Robert J. Sawyer has resurrected an old post citing a list of SF books that non sf readers would enjoy.
- The Caves of Steel by Isaac Asimov
- 2001: A Space Odyssey by Arthur C. Clarke
- The Ghost from the Grand Banks by Arthur C. Clarke
- Neuromancer by William Gibson
- Beggars in Spain by Nancy Kress
- Inferno by Mike Resnick
- Manhattan Transfer by John E. Stith
- Mysterium by Robert Charles Wilson
The June 9th issue of Entertainment Weekly offers some brief reviews of science fiction and fantasy books. Here’s a snippet.
Everfree by Nick Sagan
Genre Mash: 28 Days Later meets The Matrix.
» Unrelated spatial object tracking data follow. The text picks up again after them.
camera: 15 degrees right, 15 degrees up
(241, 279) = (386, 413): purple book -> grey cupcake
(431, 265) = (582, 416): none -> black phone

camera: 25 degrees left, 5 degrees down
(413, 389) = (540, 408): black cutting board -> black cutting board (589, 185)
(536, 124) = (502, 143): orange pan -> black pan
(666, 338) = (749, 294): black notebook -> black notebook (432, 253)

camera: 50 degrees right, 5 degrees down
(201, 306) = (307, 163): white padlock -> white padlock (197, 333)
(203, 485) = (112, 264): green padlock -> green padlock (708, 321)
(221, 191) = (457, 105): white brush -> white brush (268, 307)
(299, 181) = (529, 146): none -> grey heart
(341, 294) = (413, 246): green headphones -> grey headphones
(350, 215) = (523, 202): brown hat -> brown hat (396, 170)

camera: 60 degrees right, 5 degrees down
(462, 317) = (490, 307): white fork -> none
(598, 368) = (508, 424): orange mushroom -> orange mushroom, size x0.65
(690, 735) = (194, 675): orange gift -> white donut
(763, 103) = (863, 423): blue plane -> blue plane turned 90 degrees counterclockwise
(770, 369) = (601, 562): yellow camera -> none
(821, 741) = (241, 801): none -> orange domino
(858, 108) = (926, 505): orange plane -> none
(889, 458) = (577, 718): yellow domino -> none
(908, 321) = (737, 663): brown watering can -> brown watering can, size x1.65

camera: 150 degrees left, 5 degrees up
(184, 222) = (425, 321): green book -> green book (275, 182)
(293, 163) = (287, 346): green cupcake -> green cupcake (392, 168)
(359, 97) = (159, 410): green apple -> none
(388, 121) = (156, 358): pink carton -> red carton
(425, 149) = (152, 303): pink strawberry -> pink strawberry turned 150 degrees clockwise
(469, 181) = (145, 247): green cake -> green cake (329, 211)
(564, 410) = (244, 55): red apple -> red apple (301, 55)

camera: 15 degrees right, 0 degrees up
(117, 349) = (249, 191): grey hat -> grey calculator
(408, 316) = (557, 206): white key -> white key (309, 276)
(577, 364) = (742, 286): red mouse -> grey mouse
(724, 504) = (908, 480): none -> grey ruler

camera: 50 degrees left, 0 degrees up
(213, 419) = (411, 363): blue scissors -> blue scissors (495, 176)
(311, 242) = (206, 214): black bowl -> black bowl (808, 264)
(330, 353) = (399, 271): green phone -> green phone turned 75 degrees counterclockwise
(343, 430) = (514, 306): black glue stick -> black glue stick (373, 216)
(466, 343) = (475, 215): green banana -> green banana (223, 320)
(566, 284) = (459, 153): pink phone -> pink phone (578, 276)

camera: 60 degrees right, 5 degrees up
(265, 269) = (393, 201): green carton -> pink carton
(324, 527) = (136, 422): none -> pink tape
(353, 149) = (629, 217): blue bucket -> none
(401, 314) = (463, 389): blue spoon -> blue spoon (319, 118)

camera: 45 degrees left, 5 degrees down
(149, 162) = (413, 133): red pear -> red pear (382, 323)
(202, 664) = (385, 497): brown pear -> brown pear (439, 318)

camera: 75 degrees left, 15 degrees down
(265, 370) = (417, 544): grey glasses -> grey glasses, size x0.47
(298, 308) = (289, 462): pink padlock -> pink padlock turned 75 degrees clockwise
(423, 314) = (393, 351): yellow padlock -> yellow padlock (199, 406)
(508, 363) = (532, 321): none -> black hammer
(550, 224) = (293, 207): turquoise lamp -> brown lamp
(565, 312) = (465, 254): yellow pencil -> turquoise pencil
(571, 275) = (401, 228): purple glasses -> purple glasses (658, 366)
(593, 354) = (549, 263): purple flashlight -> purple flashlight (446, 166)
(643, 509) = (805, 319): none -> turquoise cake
Lowdown: Everfree is smart and fast-moving but, like its protagonists, emotionally computerized.
Black Powder War (Temeraire, Book 3) by Naomi Novik
Genre Mash: Lawrence of Arabia meets Dragonheart.
Lowdown: STill enjoyable, but this faithful reader wanted less travelogue and more of the intricately rendered life-of-an-aviator derring-do that shone in the first book.
Firebird by R. Garcia y Robertson
Genre Mash: Scheherazade meets Czar nicholas II.
Lowdown: Complete with iron forests, Mongolian shamans, rapacious Tartars, and lesbian nuns, Firebird has a skewering with that’s great fun to read; too bad the characters are made of cardboard. On the plus side, we learn that a properly trained nun should be fluent in the French kiss.
The Greener Shore : A Novel of the Druids of Hibernia by Morgan Llywelyn
Genre Mash: A Wizard of Earthsea meets Siddhartha.
Lowdown: The wanderings of head druid Ainvar and his three wives as refugees in Hibernia (also known as Ireland) provide a deeply felt and at times lyrical meditation on exile and loss, but Shore lacks the oomph of the original tome.
Spiderman 3 will have four villains. Three of them are confirmed: Venom, Sandman and the new Green Goblin (a.k.a. Hobgoblin). The last villain is rumored to be either The Lizard or Man-Wolf.
Holy flashback, Batman Spiderman! The Man-Wolf is lycanthropic alter-ego of John Jameson, J.Jonah Jameson’s astronaut son. I wouldn’t know this except that way back when I was but a wee lad, I had an audio Spiderman comic called Mark of the Werewolf. It was an abridged version of a Spiderman comic book and came with a 45 RPM record (what are those?) that contained voice actors acting out the comic. I’m not sure how I got this or why I would go the audio route as I was thoroughly entrenched in (DC) comics at the time. Still, the news of the new Spiderman movie bring back fond memories…
Beginning June 5th, the BBC Radio show 7th Dimension will be running a 17-part reading of John Wyndham’s classic The Day of the Triffids. Each part is about 30 minutes making the total piece about 8 hours. For folks outside the UK, the BBC makes the recordings available for 6 days after the broadcast at their Listen Again site.
I read this cozy-catastrophe story several years ago and loved, loved, loved it. Nothing at all like the cheesy movie I saw in my childhood. Thankfully. This is one of those books that you know you are going to read again. Luckily for me, I have since acquired the hardcover SF Masterworks edition of this.